Credit where it's due: the instinct to test before supplementing is correct, and the "don't just take T for gains" message is genuinely useful in a space full of bad advice. Most fitness content treats testosterone like a safe upgrade. It isn't, without a clinical diagnosis.
Here's the problem, though. A single finger-prick home test is not how hypogonadism gets diagnosed. Serum testosterone varies significantly throughout the day, with levels typically 20-30% higher in the morning (Brambilla et al., 2009, European Journal of Endocrinology). The Endocrine Society recommends at least two fasting, early-morning venous blood draws before any diagnosis. A home capillary sample, collected casually on camera, doesn't meet that standard. The video frames this as a complete diagnostic process, "collect our sample, review the accurate results, and then get medical support." That sequence implies more certainty than a single home test can provide.

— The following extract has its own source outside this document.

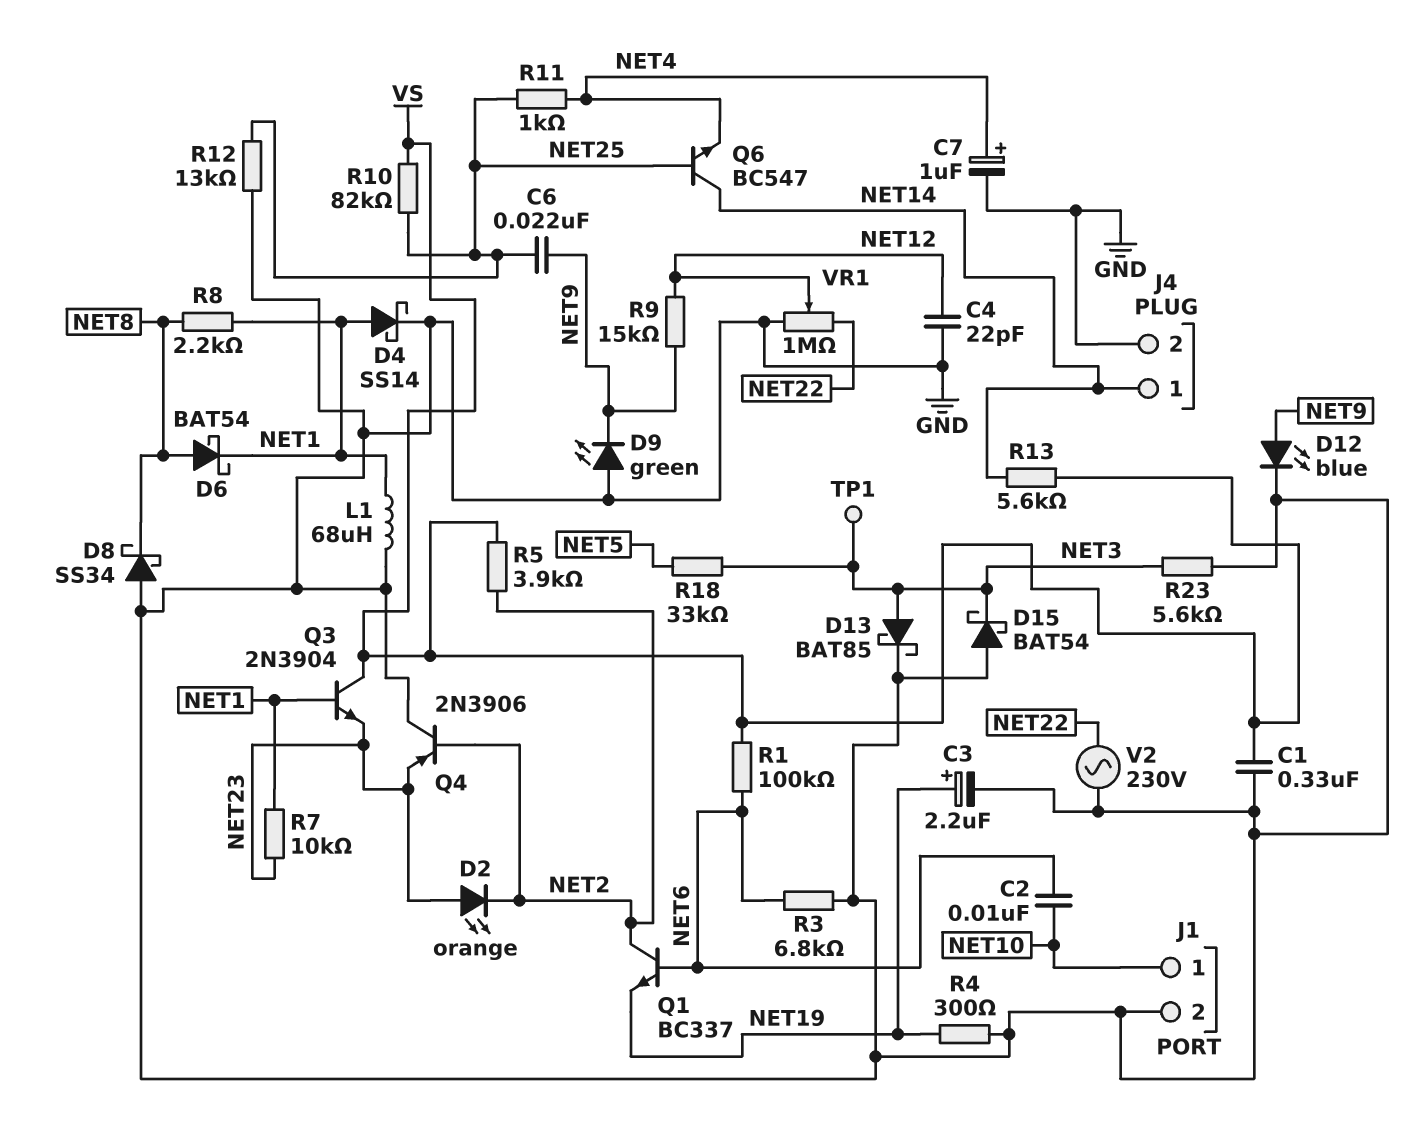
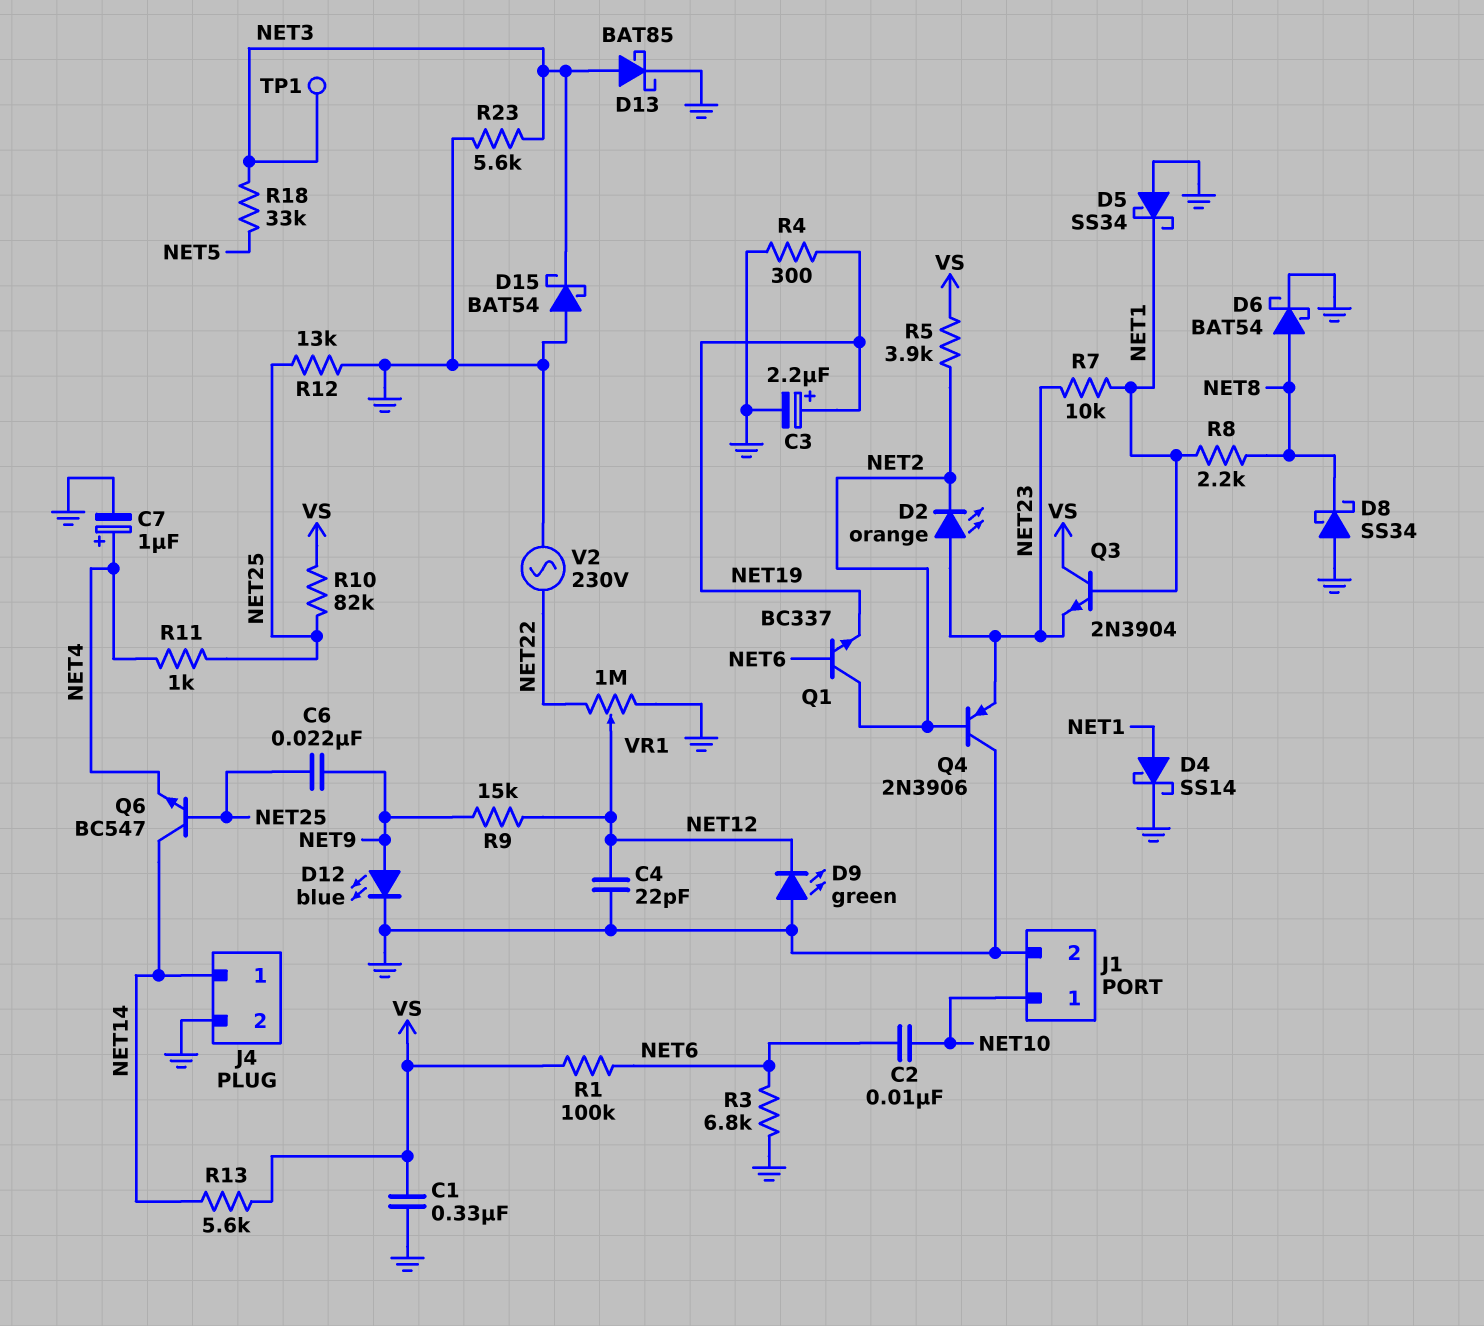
D5: none -> schottky SS34 (A GND, K NET1)
D6: schottky BAT54 (A NET8, K NET1) -> schottky BAT54 (A NET8, K GND)
D9: LED green (A GND, K NET9) -> LED green (A GND, K NET12)
L1: 68uH (GND, NET1) -> none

What should you actually know?
If you're a healthy adult male under 40 wondering whether testosterone will help you build muscle faster, the clinical evidence is not on your side. Testosterone supplementation at supraphysiological doses does increase muscle mass, but that's a different conversation than TRT for diagnosed hypogonadism, and it carries real risks: testicular atrophy, infertility, polycythemia, and cardiovascular strain documented in studies like Xu et al. (2013, BMJ), which found increased cardiovascular events in men using testosterone.
For men with actual hypogonadism, TRT is a legitimate, well-studied treatment. But the diagnostic process requires:
- At least two morning fasting serum testosterone measurements via venous blood draw
- Evaluation of symptoms including low libido, fatigue, and decreased bone density
- Ruling out secondary causes like pituitary dysfunction
A home test is a starting point for a conversation with a clinician, not a diagnosis. Anyone who watches this video and thinks they've completed the process by pricking their finger on camera has missed the point.
Bottom line: is this video worth your time?
It's more responsible than most testosterone content on Instagram. The caption's core message, that the overwhelming majority of people asking about testosterone supplementation don't have a clinical need for it, is accurate and undersaid. The video's limitation is that it wraps a sensible message inside a testing process that doesn't actually meet clinical standards. If the goal is to model good health behavior, showing what a real diagnostic workup looks like, two fasting venous draws, symptom evaluation, a licensed clinician, would have been more accurate. As a vibe check against reckless supplementation, it does the job.